Setting	Configuration	LandUse-21	ProteinFold	Description
I	\(\mathcal{L}_{rec}\) only	15.1	17.0	Reconstruction only
I	+ \(\mathcal{L}_{ggc}\)	23.3	17.1	LandUse +8.2
I	Full	26.9	30.6	All components
N	\(\mathcal{L}_{rec}\) only	22.0	17.4	Reconstruction only
N	+ \(\mathcal{L}_{lwc}\)	25.6	19.7	ProteinFold +4.9
N	Full	27.4	31.5	All components

Key Findings¶

GGC targets incompleteness; LWC targets noise: Duties are clearly divided. \(\mathcal{L}_{ggc}\) improved LandUse-21 ACC by 8.2% in incomplete settings, while \(\mathcal{L}_{lwc}\) improved ProteinFold ACC by 4.9% in noisy settings.
Weighting mechanism (high-order local graph \(\hat W\)) is effective: Adding weight \(W\) increased ACC on DHA (incomplete) from 64.2% to 75.5% and on ProteinFold (noise) from 26.8% to 31.5%, showing that sample-pair adaptive weighting effectively suppresses unreliable correspondences.
Performance gap widens in extreme scenarios: The 34.7% lead on ALOI at 1.0 missing rate signifies that global graph pairing benefits grow as physical pairing becomes rarer.

Highlights & Insights¶

Redefining "Data Issues" as "Pairing Issues": Instead of fixing data, the method fixes "who to pair" and "weighting," avoiding the "fake data → fake supervision" loop of imputation routes.
Global vs.

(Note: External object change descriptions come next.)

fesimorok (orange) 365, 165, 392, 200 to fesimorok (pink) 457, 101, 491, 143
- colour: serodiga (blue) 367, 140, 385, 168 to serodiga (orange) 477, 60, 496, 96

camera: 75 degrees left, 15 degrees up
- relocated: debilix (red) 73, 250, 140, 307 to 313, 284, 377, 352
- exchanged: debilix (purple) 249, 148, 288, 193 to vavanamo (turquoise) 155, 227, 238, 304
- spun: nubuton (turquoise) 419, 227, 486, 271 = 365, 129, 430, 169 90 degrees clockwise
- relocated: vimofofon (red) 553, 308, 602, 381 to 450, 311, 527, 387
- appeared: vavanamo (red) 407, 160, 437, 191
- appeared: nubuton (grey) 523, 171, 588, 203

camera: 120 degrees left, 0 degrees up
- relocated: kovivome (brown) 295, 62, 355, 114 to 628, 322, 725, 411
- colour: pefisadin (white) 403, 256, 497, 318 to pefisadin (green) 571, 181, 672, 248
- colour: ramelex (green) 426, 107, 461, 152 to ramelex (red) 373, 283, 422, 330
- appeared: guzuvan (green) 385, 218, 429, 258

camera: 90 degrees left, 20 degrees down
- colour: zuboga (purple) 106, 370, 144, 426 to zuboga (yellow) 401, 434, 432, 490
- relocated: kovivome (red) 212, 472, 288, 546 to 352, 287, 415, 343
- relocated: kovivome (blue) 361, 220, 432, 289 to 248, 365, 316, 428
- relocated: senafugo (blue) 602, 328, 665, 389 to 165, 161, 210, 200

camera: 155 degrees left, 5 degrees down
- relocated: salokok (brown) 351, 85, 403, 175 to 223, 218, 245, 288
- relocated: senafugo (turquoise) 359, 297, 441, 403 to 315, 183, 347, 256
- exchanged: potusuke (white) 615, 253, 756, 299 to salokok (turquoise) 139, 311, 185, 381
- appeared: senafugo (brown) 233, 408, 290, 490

Local complementary roles: Global graph (all samples) fixes "rare-paired" by supplementing pairs; local graph (batch-wise, high-order) fixes "mis-paired" via confidence weighting.
Transferable Trick: Multiplying InfoNCE numerators by local affinity \(\hat W_{ii}\) is a lightweight, plug-and-play sample-pair confidence mechanism applicable to any contrastive learning task with noisy correspondences.

Limitations & Future Work¶

Quadratic complexity of cross-view pairs: Calculating affinities and high-order graphs per batch is \(O(V^2|B|^2)\), which becomes overhead-heavy when view count \(V\) is high (e.g., ProteinFold).
Multiple hyperparameters: \(pos\%/neg\%\) thresholds, \(\sigma\), and \(\alpha/\beta\) require tuning; sensitivity analysis across all datasets is not fully explored.
Restricted noise types: Experiments used Gaussian perturbations (feature noise), which differs from noisy correspondence (incorrect labels/pairs). Robustness to the latter is not directly verified.
Dataset scale is relatively small (ALOI 10.8k max); scalability of the global graph on massive datasets needs testing.

vs. Imputation-based incomplete MVC (COMPLETER / DCG / CPSPAN): Ours is imputation-free, using a global graph to supplement pairs directly and avoiding extra noise from restoration.
vs. View-grained weighting for noise (Wang et al. / Xu et al.): Ours uses LWC for sample-pair granularity weighting, distinguishing specific mis-paired instances rather than penalizing an entire view.
vs. Previous Contrastive MVC (FreeCSL, etc.): Prior works still rely on physical pairs, ignoring the hidden semantic associations and the impact of individual noisy pairs.

Rating¶

Novelty: ⭐⭐⭐⭐ Treats incompleteness/noise as pairing issues and solves them via global-local graphs.
Experimental Thoroughness: ⭐⭐⭐⭐ Systemic comparison across 4 datasets and 3 settings, but lacks massive scale data.
Writing Quality: ⭐⭐⭐⭐ Clear problem definitions (rare/mis-paired) and complete formulas.
Value: ⭐⭐⭐⭐ Imputation-free + pair-level weighting is highly transferable to other noisy correspondence tasks.